Esse ditado popular é a mais pura verdade. A gente aprende tudo: a andar, a falar, a se virar no mundo.
Mas, chegando na vida adulta, parece que não temos mais o direito de evoluir devagar em uma habilidade. É preciso mandar bem logo de cara, como se fosse um dom.
Fala sério!
Sem espaço pra errar
Atire a primeira pedra quem nunca soltou um “não é pra mim” ou “não tenho talento pra isso” na primeira vez que tentou fazer algo novo. Em uma cultura que coloca o perfeccionismo em um pedestal, é difícil aceitar que, pelo menos por um tempo, você simplesmente não vai arrasar naquela atividade.

Arena digital
Esse processo se intensifica quando é compartilhado no coliseu moderno chamado Internet. Ao mesmo tempo em que pode inspirar outras pessoas a explorar interesses diversos e até dar um gás na própria vontade de aprender, um simples vídeo cantando ou fazendo qualquer outra coisa que você não seja muito bom pode atrair uma onda de hate.
Nos holofotes
As celebridades estão aí pra provar que evoluir sob os olhos do público não é fácil. No início da carreira, várias artistas pop enfrentam críticas — algumas construtivas, outras bem agressivas e mal-educadas — por não saber dançar, não ter amplitude vocal ou presença de palco.
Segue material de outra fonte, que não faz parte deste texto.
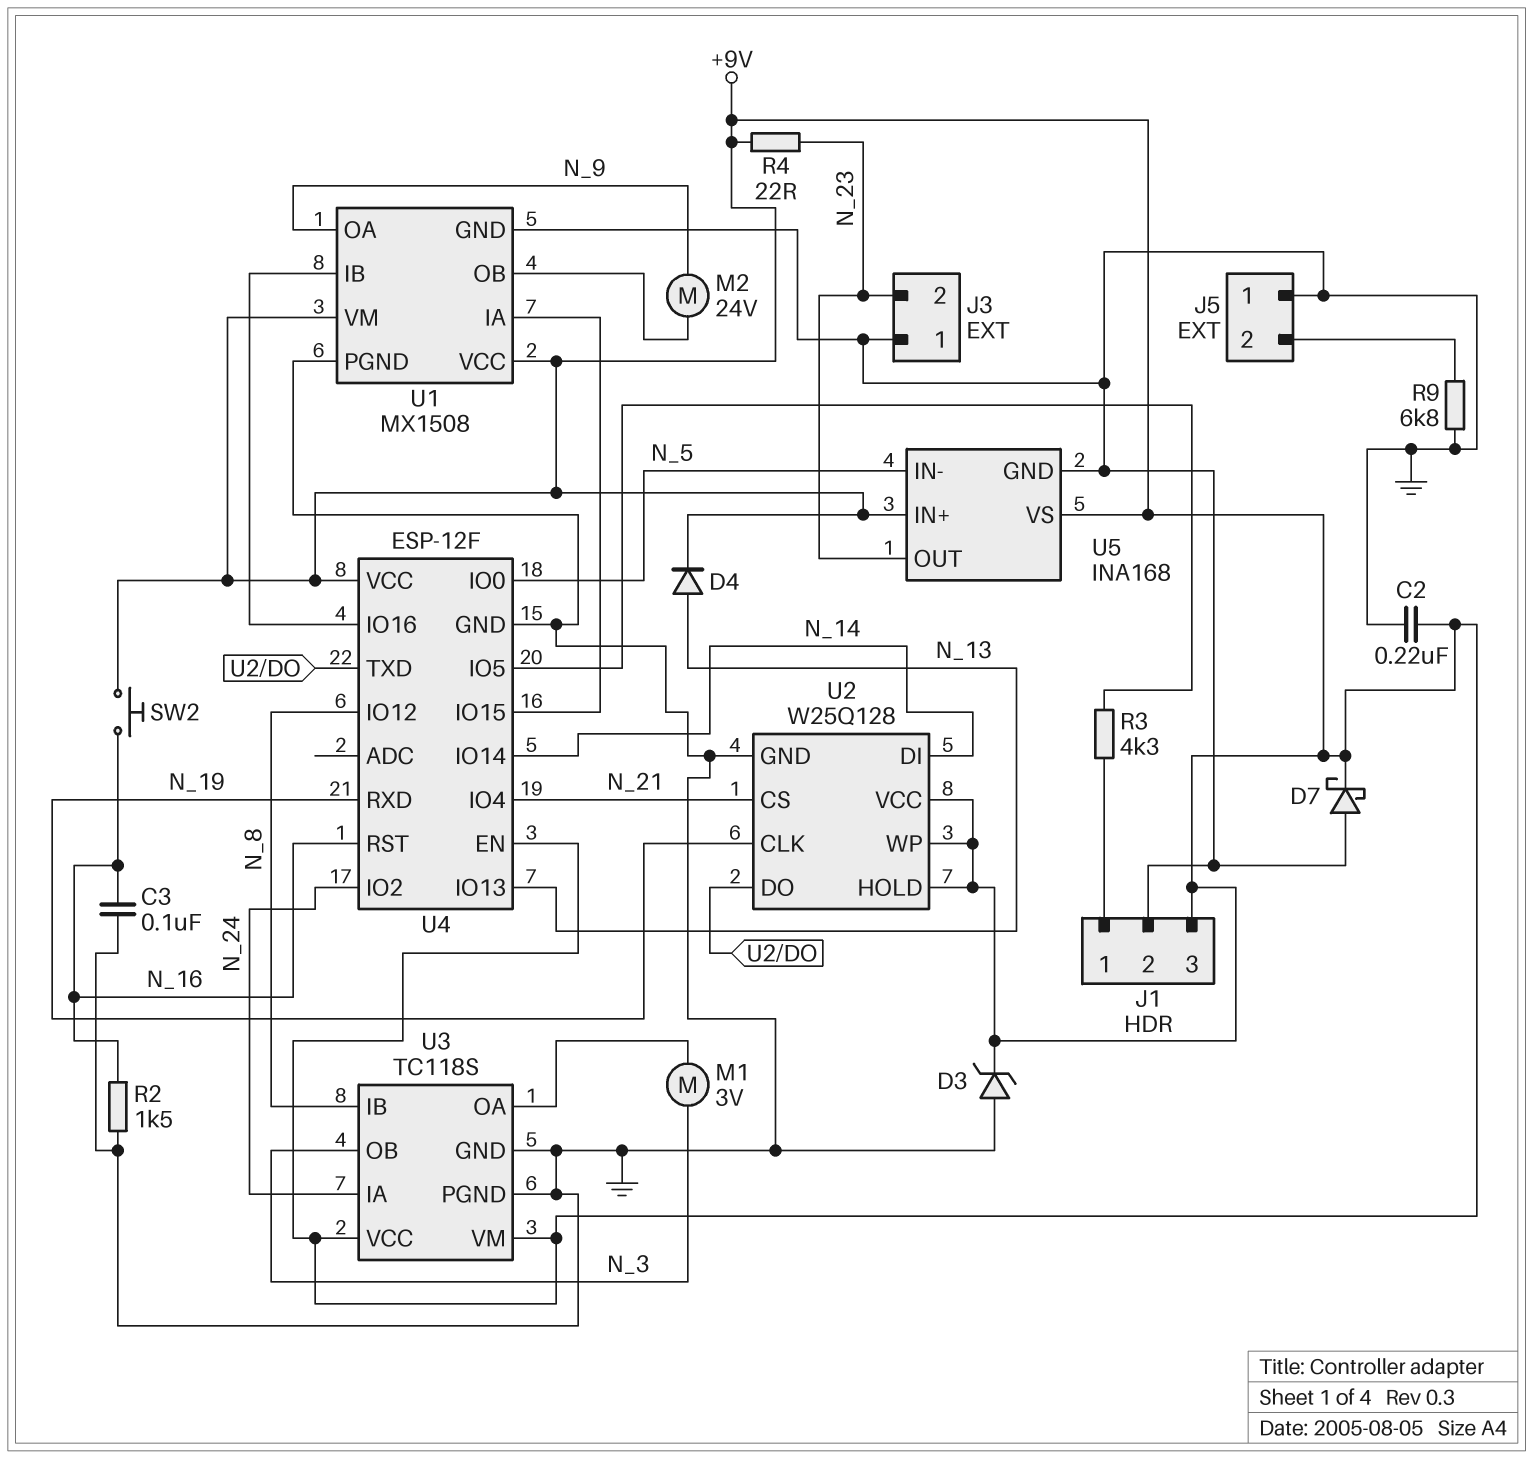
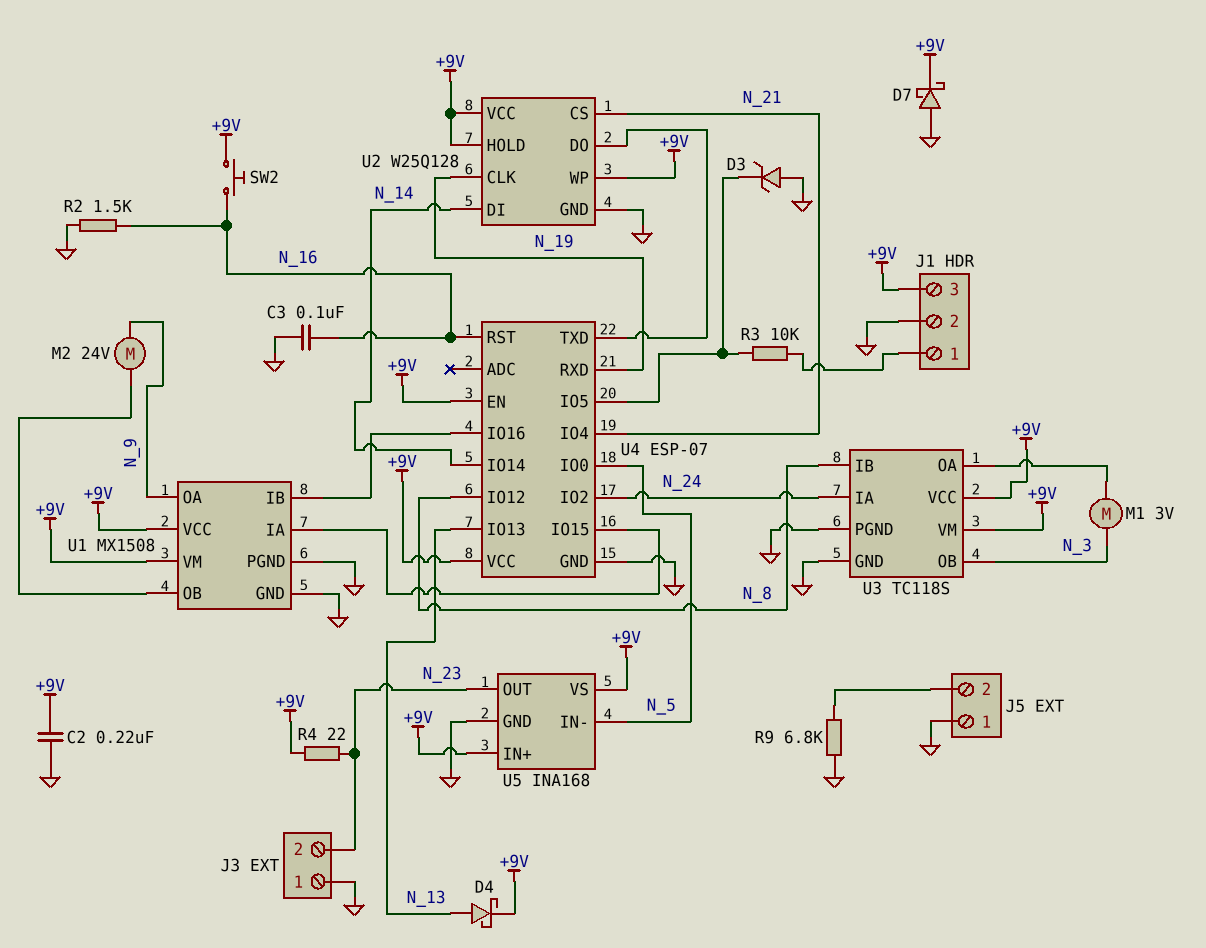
D3: zener (A GND, K +9V) -> zener (A GND, K U4/IO5)
D4: diode (A N_13, K +9V) -> schottky (A N_13, K +9V)
R3: 4.3k (J1/1, U4/IO5) -> 10k (J1/1, U4/IO5)
U4: ESP-12F -> ESP-07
E quer saber? Elas só melhoram porque erram e seguem tentando.


No fim, é sobre ter paciência com quem tá começando (desculpa, Susana Vieira). Seja essa pessoa você, ou qualquer outra.
E se, mesmo com o tempo, você não mandar bem em certa tarefa?
Sem problemas. Se ainda é algo que desperta prazer, não há motivos pra parar. A gente não precisa ser o melhor (ou mesmo bom) em tudo que faz. Agora, caso perceba que não curtiu, é só partir pra próxima.